Computer Science Research

I have not written a blog post in a long time but that does not mean I have not been working on my computer science skills. Actually I have significantly advanced my programming skills. I just have not taken the time to blog about it. While I used to focus exclusively on web development and databases, I have now ventured into pure computer science with a heavier focus on math. For example, I have studied Boolean Algebra, Graph Theory, Linear Algebra (matrix math), Combinatorics with Permutations, and Statistics. Much of that was inspired by my interest in machine learning and artificial intelligence which requires you to be familiar with a lot of advanced math.

Currently I am reading three books to further my programming skills. The Nature of Code by Daniel Shiffman is a great book about how to simulate aspects of nature through code. It covers such topics as vectors, forces, oscillation, particle systems, physics libraries, autonomous agents, cellular automata, fractals, genetic algorithms, and neural networks. This book is a virtual master class in computer science! What I like about this book is that everything is implemented in Processing with a visual representation. I have invested heavily in learning Processing because I am interested in expressing my creative side through creative coding. Many of my art experiments can be found at Open Processing. Currently I am excited by isometric grids so I will be exploring ways to create art that resembles retro video game designs, although I don’t intend to create full games.

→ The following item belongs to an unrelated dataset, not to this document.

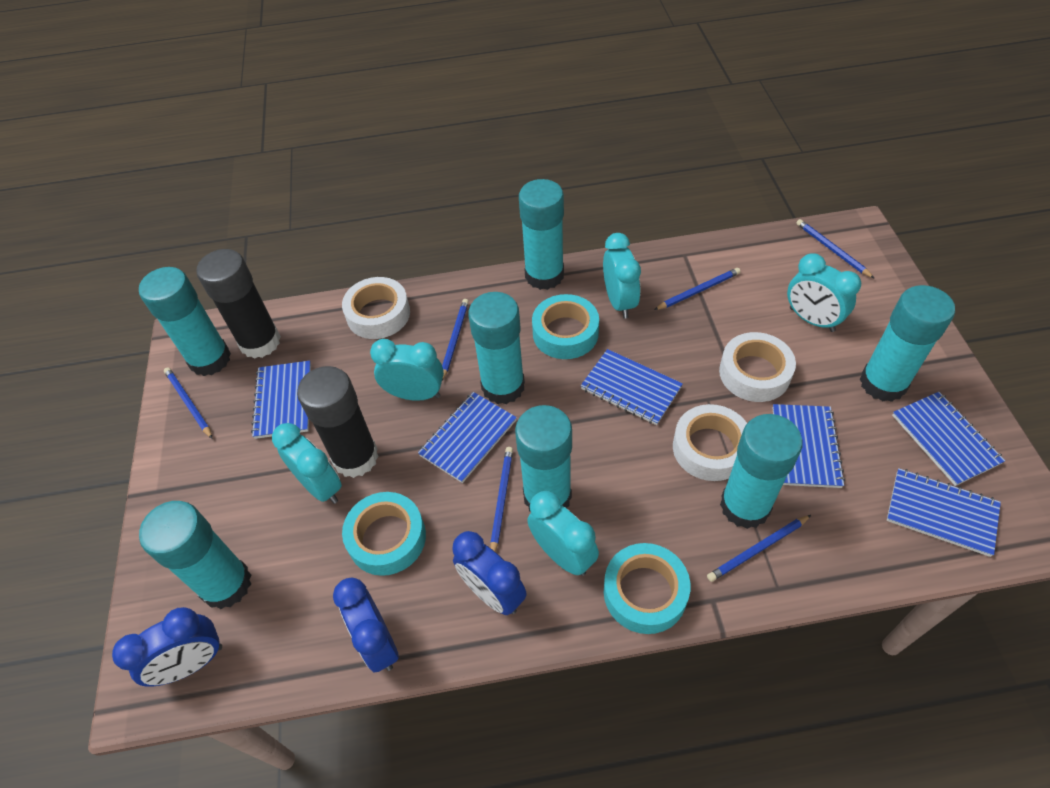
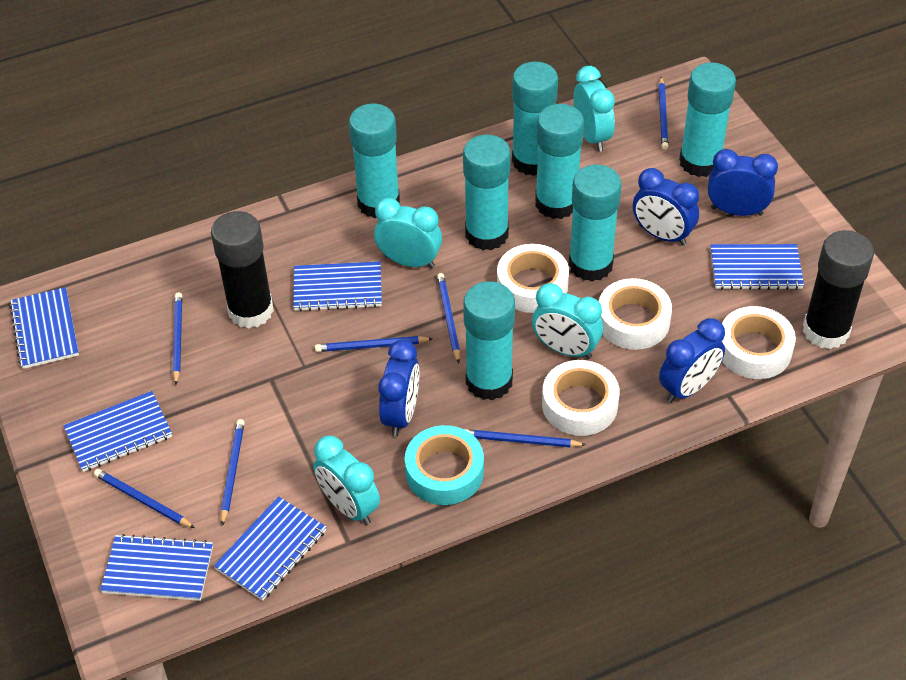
blue clock: 3 -> 4
blue pencil: 6 -> 7
turquoise clock: 5 -> 4
turquoise tape: 3 -> 1
white tape: 3 -> 4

Another book I am reading is Statistical Inference via Data Science: A ModernDive into R and the Tidyverse by Chester Ismay and Albert Y. Kim. I found this book online and I have been reading the online version at ModernDive for free, adding all of its material to my notes. This is a book on statistics and data science for the R programming language and R Studio. I am studying statistics because it is a huge component of machine learning and artificial intelligence. But statistics in general is a useful skill for a programmer to learn. It gets me more into data science. This book has a lot of math formulas. I have learned how to add math formulas to my notes using the MathJax JavaScript library which can handle the various types of notation. In addition to this book, I also read Bayesian Statistics The Fun Way by Will Kurt which also gave examples for R Studio.

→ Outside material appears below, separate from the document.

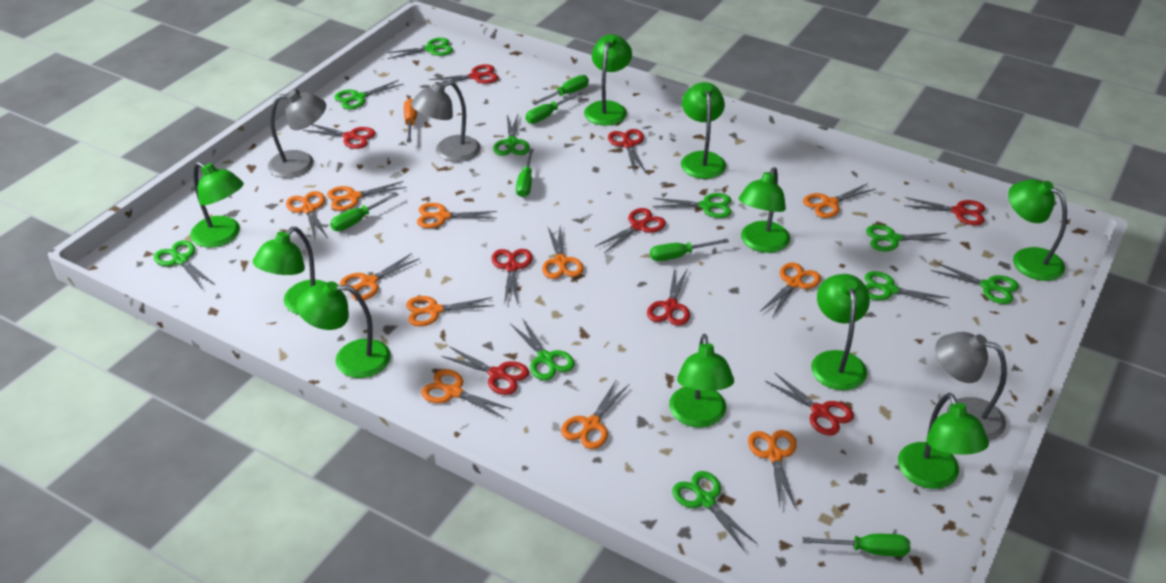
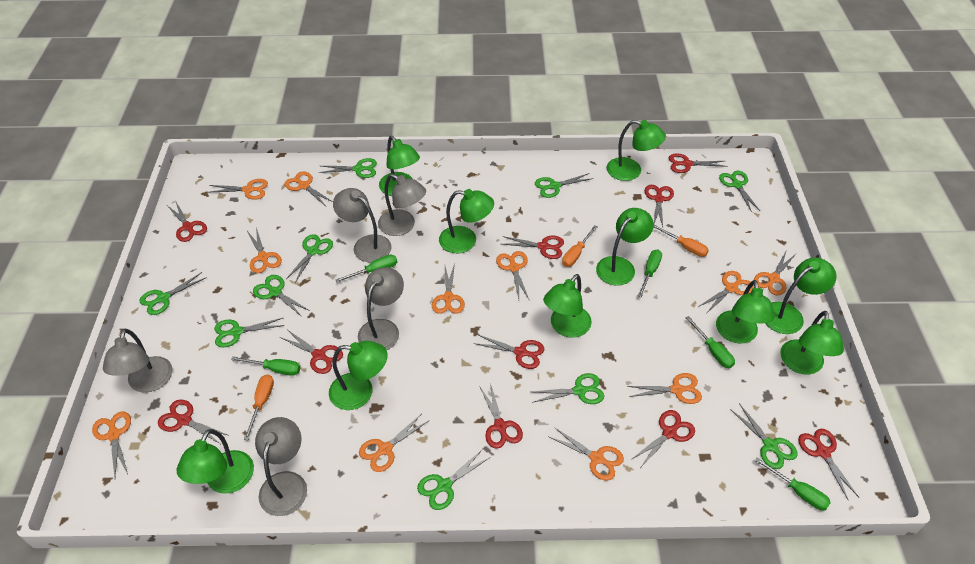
green screwdriver: 6 -> 5
grey lamp: 3 -> 5
orange screwdriver: 1 -> 3
red scissors: 9 -> 10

The final book I am reading is Mathematics for the Digital Age and Programming in Python by Maria Litvin and Gary Litvin. This is more of a high school text book on math which uses Python to implement math theory. It is a little heavy on the math theory and the math is not very advanced. I am just extracting what useful knowledge I can from this book. I would recommend Doing Math with Python by Amit Saha over this book. I am now quite an expert on Python with extensive notes on this programming language. Python is the most popular programming language for machine learning and artificial intelligence so I have studied it extensively.